J.S.Schlimmer (3/2007)

Allgemeines


Castor, der sterbliche Bruder der beiden Zwillinge steht mit Pollux zusammen in den Wintermonaten hoch im Zenit. Während Pollux ein Einzelstern ist, handelt es sich bei Castor um ein System aus mehreren Sternen. Bereits mit einem kleinen Teleskop kann man die beiden Komponenten im Abstand von 4,4" leicht trennen. Die Hauptkomponente erscheint dabei mit einer Helligkeit von 2,0 mag während die zweite Komponente 2,9 mag hell leuchtet.
Beide Komponenten sind spektroskopisch doppelt. Darunter versteht man sehr enge Doppelsterne, die sich auch mit großen Teleskopen nicht trennen lassen. Erfolgt ihre Rotation nicht gerade senkrecht zur Beobachtungsrichtung, so werden durch den Dopplereffekt die Spektrallinien in ihrer Feinstruktur periodisch rot – und blau verschoben.



Abbildung 1 : Castor, Januar 2008, R200SS, 1500 mm,
unterschiedliche Belichtungszeiten, Mittelung jeweils über 50 Einzelbilder

Richtet man seine Aufmerksamkeit auf die Umgebung von Castor, so entdeckt man eine dritte Komponente in ca. 73" Abstand. Sie besitzt die gleiche Eigenbewegung wie AB und gehört somit zum "Castor-System". Da es sich hierbei um einen Bedeckungsveränderlichen handelt, schwankt die Helligkeit zwischen 9,1 und 9,7 mag. Da also jede Komponente doppelt ist, handelt es sich bei Castor um ein 6-fach System. In der weiteren Umgebung findet man noch die Komponente D, die allerdings nur ein optischer Hintergrundstern ist.

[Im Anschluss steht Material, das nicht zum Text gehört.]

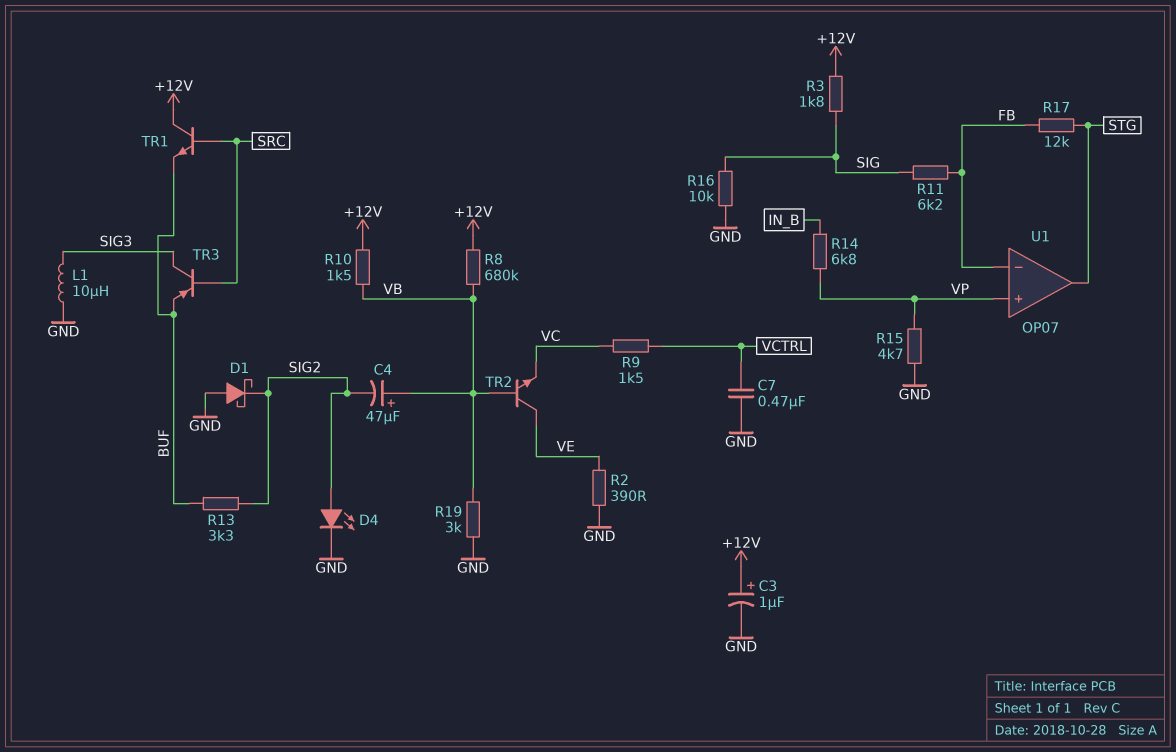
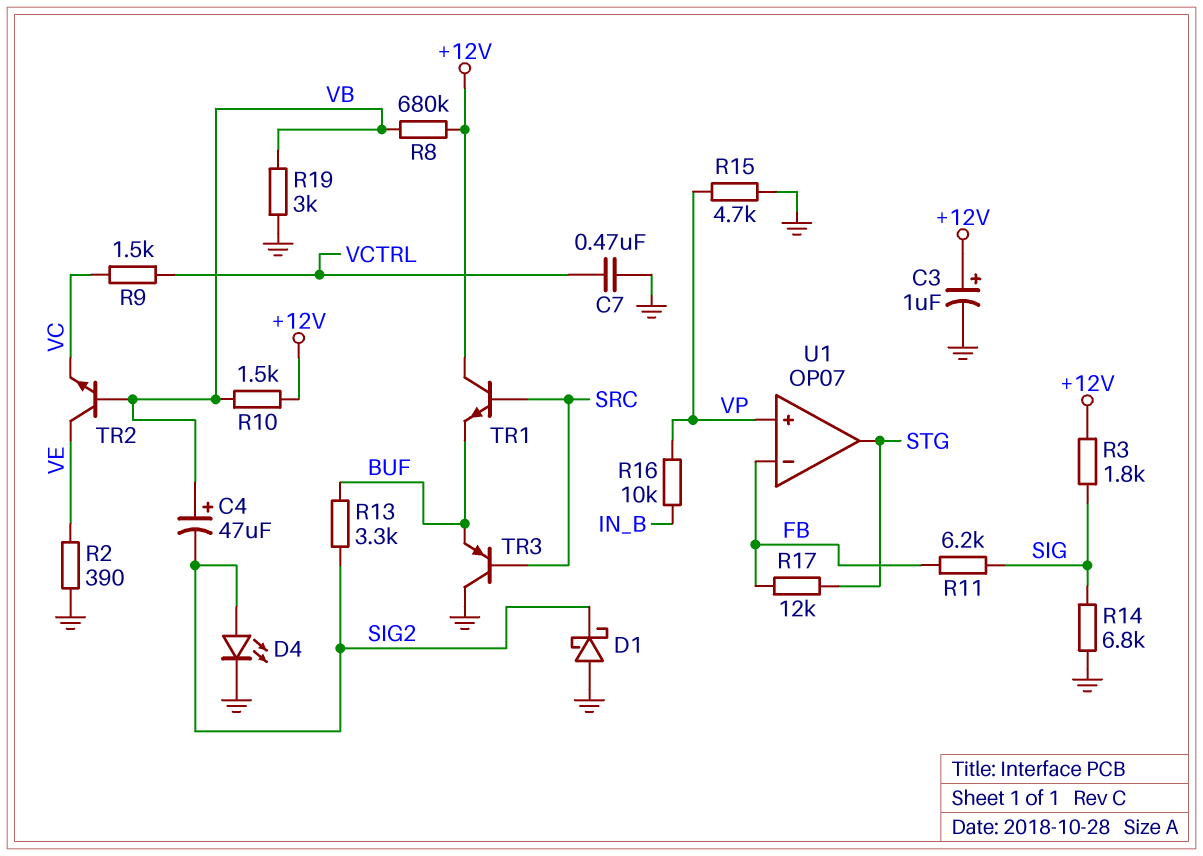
L1: 10uH (GND, SIG3) -> none
R14: 6.8k (IN_B, VP) -> 6.8k (GND, SIG)
R16: 10k (GND, SIG) -> 10k (IN_B, VP)
TR3: PNP (B SRC, C SIG3, E BUF) -> PNP (B SRC, C GND, E BUF)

Christian Mayers Beobachtungen von 1776/1778

Mayer beschrieb ihn wie folgt : "Der schöne Stern Castor im Zwillinge ist ja schon ein bekannter Doppeltstern, ich habe selben gar oft und noch kürzlich den 8. April von diesem Jahre [1778] ganz genau gesucht zu bestimmen; ohngeachtet seines weissen Lichtes sieht man diesen Doppeltstern noch gar deutlich in der Abenddämmerung. Aus beiden dieser Sternen geht der kleinere voraus, nur um eine halbe Sekunde in der Zeit [=Differenz in RA], und stehet mehr gegen Norden um 4,5 Sekunden [Deklination]. Ich habe aber nebst diesem Trabanten des Castor im Jahre 1776 den 10. März, noch einenanderen kleineren blassen Trabanten auf Castor folgen gesehen; ich finde in meinem Sternenregister 3 bis 4 Sekunden in der Zeit, und 4 Sekunden nördlicher Abweichung, um welche dieser kleine Trabant höher steht." [7].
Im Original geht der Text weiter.